Please let me know if this is clear and any advice would be greatly appreciated.
#1 Updated by Stephanie Auty over 2 years ago
- Category set to Weights
- Status changed from New to In Progress
- Assignee set to Peter Lynn
- Target version set to BHPS
- % Done changed from 0 to 10
- Private changed from Yes to No
Many thanks for your enquiry. The Understanding Society team is looking into it and we will get back to you as soon as we can.
Stephanie Auty - Understanding Society User Support Officer
#2 Updated by Peter Lynn over 2 years ago
For analysis A, if you are using data from 1991-2015, you should use f_indin91.lw.
For B, if you are using data from 2010-15, you should use f_indinub_lw or f_indpxub_lw (depending on whether all your variables are included in the proxy interview).
#4 Updated by Sook Kim over 2 years ago
Thank you for the reply. Currently, we're not conducting longitudinal analysis. Maybe I have confused you with the information about work history elements. Please ignore this part.

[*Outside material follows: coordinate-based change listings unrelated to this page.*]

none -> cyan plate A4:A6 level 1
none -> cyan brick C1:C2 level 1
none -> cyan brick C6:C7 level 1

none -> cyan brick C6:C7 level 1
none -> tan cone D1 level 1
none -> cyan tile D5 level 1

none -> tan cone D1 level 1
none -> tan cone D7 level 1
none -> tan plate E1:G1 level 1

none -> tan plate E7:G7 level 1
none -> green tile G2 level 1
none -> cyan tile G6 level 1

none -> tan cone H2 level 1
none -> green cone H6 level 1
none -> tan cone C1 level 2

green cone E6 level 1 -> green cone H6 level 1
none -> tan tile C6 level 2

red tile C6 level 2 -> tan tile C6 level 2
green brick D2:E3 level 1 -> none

We're only utilising UKHLS wave 6. I believe there are no appropriate adult main (or proxy) cross-sectional weights for BHPS components for UKHLS wave 6. The most relevant weighting variable seems to be "indpxui_xw" but my understanding is that this is a combination of UKHLS samples, BHPS and IEMBS, which seem unsuitable for our current project?
Let me also explain the aim of the project. The current project's gender pay gap outcomes utilising the latest BHPS cohorts'(2014/15) will be compared in relation to the earlier work based on old BHPS samples (2007). This means we exclude UKHLS cohorts in the Understanding Society data.
If it's easier, would it be possible that I could explain on the phone? Please let me know what's best.
#6 Updated by Peter Lynn over 2 years ago
- Assignee changed from Peter Lynn to Sook Kim
- % Done changed from 60 to 80
Apologies if i had misunderstood. Yes, if your analysis uses only variables from wave 6, then a cross-sectional weight would be appropriate. However, as you note, the only cross-sectional weights included in the initial data release for wave 6 were indpxui_xw and indinui_xw, neither of which are suitable for use with the BHPS sample alone or with the BHPS+GPS+EMB sample (excluding IEMBS). Our reasoning was that for any analysis using only wave 6 data, more precise estimates can be obtained by including all samples.
However, the most recent update to the data files (released 29 March 2017) included some extra weights, responding to user demand. These include f_indpxub_xw, f_indinub_xw and f_indscub_xw. These should enable you to carry out the second part (B) of your analysis.
But there is still no weight optimised for analysis of the BHPS sample alone using only wave 6 data. The most appropriate weight for such analysis would be f_indin01_lw. Using this weight, you will lose some statistical power as some persons will be dropped from the analysis (zero weight) due to having missed some earlier wave(s), but estimates should still be unbiased (or rather, as unbiased as they would be with the optimal weight).